Currently pursuing her LLB
Chiku Getrude Mnubi-Mchombu completed her secondary education in 1978 and obtained a certificate in librarianship in Tanzania in 1981. She then worked with the Tanzania Library Services until June 1985.
In 1986 Mchombu joined the University of Botswana where she completed a diploma in librarianship, a BA degree in accounting and public administration, and a master’s degree in library and information studies.
In July 1997, she joined the University of Namibia (Unam) and is now the coordinator and senior documentalist at the Human Rights Documentation Centre. She earned a PhD in 2013 from the University of Zululand, South Africa. She is currently pursuing a Bachelor of Laws degree (LLB) through Unisa.
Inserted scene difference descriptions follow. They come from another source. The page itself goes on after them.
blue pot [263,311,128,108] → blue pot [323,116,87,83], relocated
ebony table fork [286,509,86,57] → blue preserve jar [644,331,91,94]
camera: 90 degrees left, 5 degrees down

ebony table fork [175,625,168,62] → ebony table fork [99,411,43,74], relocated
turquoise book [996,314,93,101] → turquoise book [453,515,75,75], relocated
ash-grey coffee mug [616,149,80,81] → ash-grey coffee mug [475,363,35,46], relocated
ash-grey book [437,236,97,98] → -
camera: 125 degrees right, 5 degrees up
Mchombu says she believes one should never stop learning, which should be a lifelong undertaking.
She has been working at Unam for more than 22 years.
“My time at this institution has shown me that Unam encourages and supports the self-development of its employees,” she says.
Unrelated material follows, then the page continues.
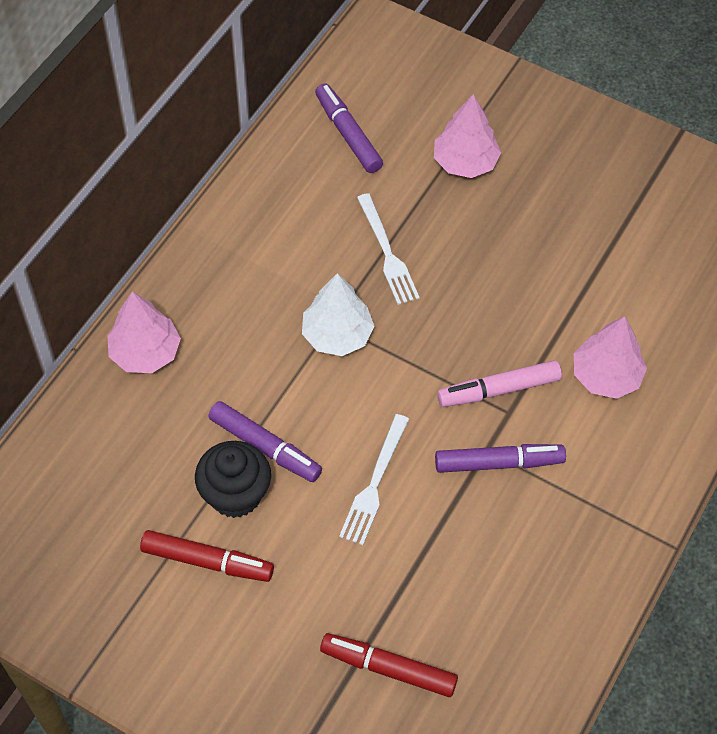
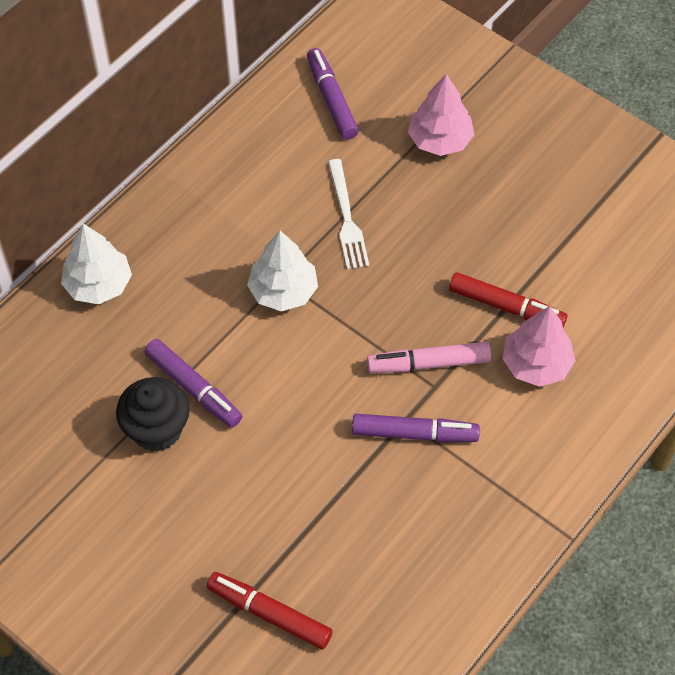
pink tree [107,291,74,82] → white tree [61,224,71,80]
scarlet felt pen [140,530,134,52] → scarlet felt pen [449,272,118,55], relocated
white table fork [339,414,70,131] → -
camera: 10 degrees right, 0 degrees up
She adds that Unam provides staff development opportunities for its members to pursue their studies so that they remain relevant.
Her job consists of planning, collection management, maintenance and evaluation of the literature contained at the Documentation Centre, provision of strategic leadership for the centre and representing and marketing the Documentation Centre nationally and internationally.
Dr Mnubi-Mchombu’s day-to-day work involves consulting with students, lecturers and researchers, teaching users how to access human rights materials using Online Public Access (OPAC), attending meetings at the faculty; maintaining the database of materials, scanning through the newspapers for relevant articles on human rights, conducting research and disseminating information.
One of her main achievements has been the establishment of a unique documentation centre for human rights materials which supports research, teaching and learning of human rights in Namibia.
In 2018, a paper that she co-authored with Ivone Tjilale, titled ‘Access to Information and Services by Students with Disability: A Case Study of University of Namibia’ was named the best paper at the SCECSAL conference in Uganda.
She says assisting researchers to get the information they are looking for gives her great satisfaction. “It makes me feel like I have contributed towards the development of the country,” Mchombu says.
One thing that she still wants to achieve is the training of students and some lecturers to use electronic resources, as they are underutilised. “This is an ongoing process which can never be completed,” she adds.
She also wishes to better serve students with disabilities. “We could have equipment to assist students with disabilities, for example Job Access with Speech (JAWS) software and screen enlargement software to assist blind students in accessing information from the centre,” she says.